House debates
Tuesday, 23 February 2010
Constituency Statements
Calwell Electorate: National Language Curriculum
4:22 pm
Maria Vamvakinou (Calwell, Australian Labor Party) Share this | Hansard source
I rise today to speak on an issue that is very close to my heart. That issue involves the role of languages in the development of our national teaching curriculum. I want to strongly support the inclusion of languages other than English in the framing of the national curriculum and, indeed, congratulate the government on taking this very vital step in developing our first national curriculum policy that commences from kindergarten and goes to year 12. I want to speak on the second stage of the development of our national curriculum, in which the Australian Curriculum, Assessment and Reporting Authority will deal with the issue of languages. I want to speak in favour of putting into the national curriculum a language that has already been deemed a priority language through the 1987 national policy on languages and the 1991 Commonwealth priority languages incentives scheme, a language spoken by a large number of Australians—me included—and a language that has become an important part of our nation’s cultural, educational, social and economic objectives. The language, of course, is the modern Greek language and it has a valuable role to play in a national curriculum.
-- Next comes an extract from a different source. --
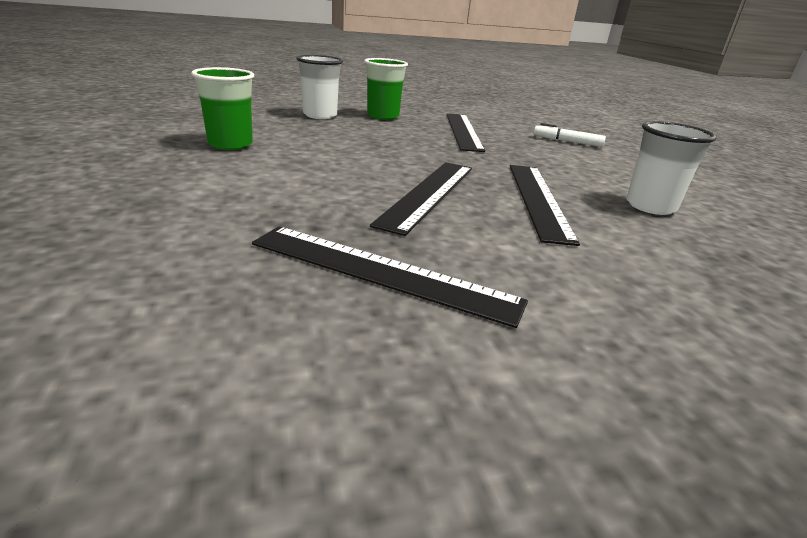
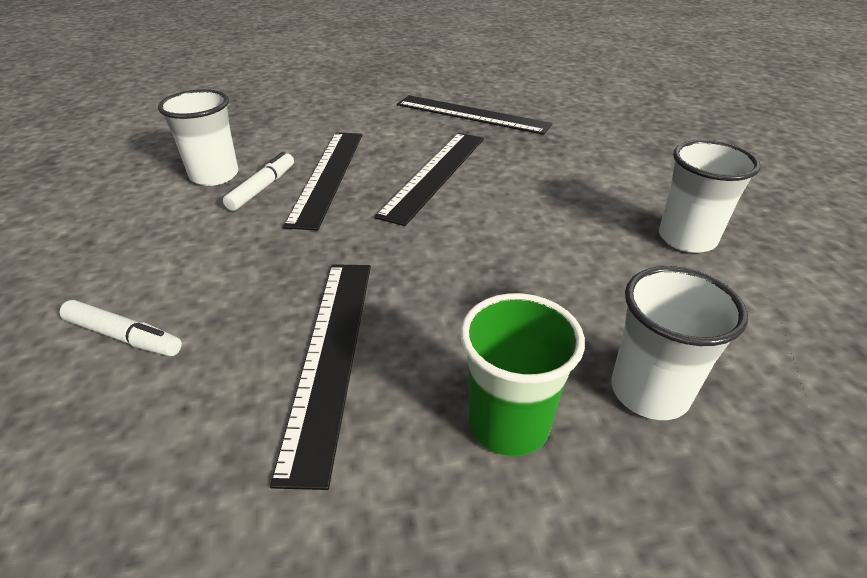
camera: 175 degrees left, 10 degrees up
(230, 144) = (686, 239): green cup -> white cup
(588, 193) = (262, 188): none -> white marker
The importance of modern Greek as the basis on which fundamental texts that we use today were developed cannot be overstated. An understanding of the Greek language will serve to allow us to develop Australia’s research capabilities, because it is in understanding the fundamentals of language from which theories are developed that researchers are able to understand the roots of ideas that are relayed to us through theory. Having taught modern Greek in an accredited course for our secondary school curriculum, I myself have been a part of the development of the use of the Greek language in Australia. I was able to teach thanks to the formidable language teaching infrastructure, for which the Greek community in Australia deserves plenty of praise and credit. I was able to do so with the creation of the department of modern Greek at the University of Melbourne in the seventies, which served to provide a learning pathway for Greek language at the tertiary level—which in turn helped to train modern Greek language teachers.
As we move into the Greek-speaking community’s third and fourth generations, the Greek language has become a significant resource for our nation from which we are able to stay in touch with the rest of the world. Having said that, modern Greek is not only a language confined to the Greek-speaking community but a modern, working language that is one of the five official languages of the European Union and one of the top five spoken here in Australia. We need to get the balance right when choosing languages for the national curriculum. A balance between community and trade languages is required. The reality is that we have here in Australia resources and a capacity from which we can go forward with a strong national language curriculum, and it is on this basis that I say that the Greek language should be included in the Australian national curriculum.